By Jack Egan
Within studio art departments, the job of motion-picture illustrator has become an endangered specie. Technological advances such as computerized previsualization increasingly substitute for the hand-drawing skills of the best storyboard artists.
A new exhibit at the Academy of Motion Picture Arts & Sciences celebrates the traditional artistic talents and careers of three of Hollywood’s most gifted sketchers and painters: William B.Major, Harold Michelson, and Tyrus Wong.
Some 200 works, many from the private collections of these illustrious illustrators, are part of the show, which runs until Dec. 16. They span the period from the 1940s to the 1990s, and feature storyboards and other work done for films including The Graduate, Walt Disney’s Bambi and Cecil B. DeMille’s The Ten Commandments.
“The Art of the Motion Picture Illustrator” focuses on two aspects of illustration. First, was the practical task of producing detailed drawings and watercolors that depict key sets and scenes in a film. These were used by production designers to show directors what they were working on and also assisted in the construction of sets. Second is the aesthetic pleasure of the illustrations themselves.

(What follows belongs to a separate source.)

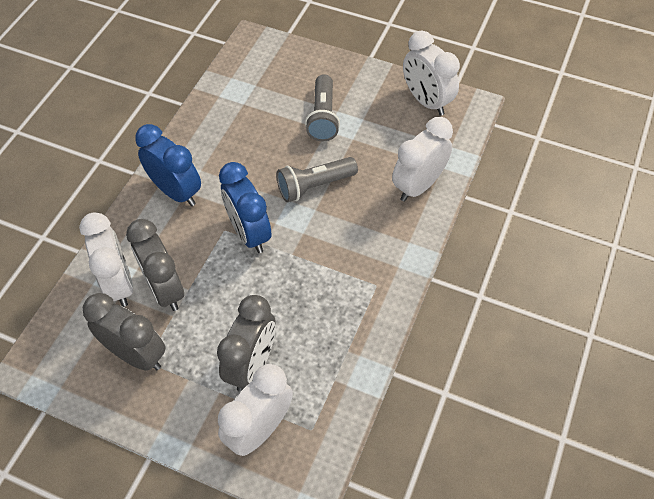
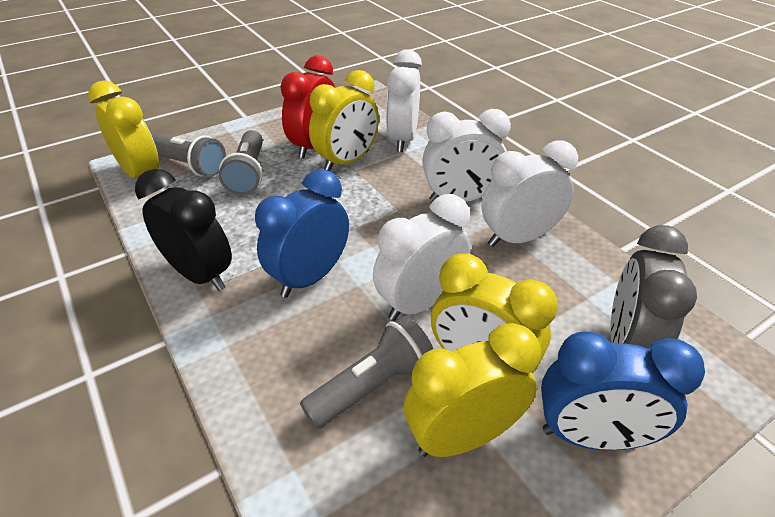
black clock: 0 -> 1
grey clock: 3 -> 1
grey flashlight: 2 -> 3
red clock: 0 -> 1
yellow clock: 0 -> 4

Major spent the early part of his career at Paramount during its golden age when Hans Dreier ran the studio’s art and production design department. He moved on to Universal and also had brief stint with Disney. Psycho, The Graduate, Rosemary’s Baby, Jaws and Dick Tracy were some of the films for which he produced drawings. A book containing many of the top illustrations by Major, who died in 2001, is in preparation..
Michelson worked on 150 films providing storyboards for epics like The Ten Commandments, Ben Hur and Cleopatra. He worked with directors Alfred Hitchcock, Billy Wilder, Mike Nichols and Robert Wise among numerous others. He went on to become an art director and then a production designer, but continued to take on sketch assignments. He received Oscar nominations for his work on Star Trek: The Motion Picture and Terms of Endearment. Michelson died in March 2007.
Wong, now in retirement, is known for his luscious watercolors during his period at Disney, especially his early concept illustrations for Bambi. Later in his career, he moved to Warner Bros., where his storyboard work was the visual benchmark for Rebel Without a Cause, Harper and The Wild Bunch. Born in China, Wong came to Los Angeles in 1919 and attended the Otis Art Institute on scholarship. After graduating, he worked for the government’s Works Progress Administration.
Admission is free for the show. The Motion Picture Academy is at 8949 Wilshire Blvd. in Beverly Hills. Exhibit hours are 10 a.m. to 5 p.m Tuesday through Friday, and 10 a.m.to 6 p.m. on weekends. It’s closed Mondays.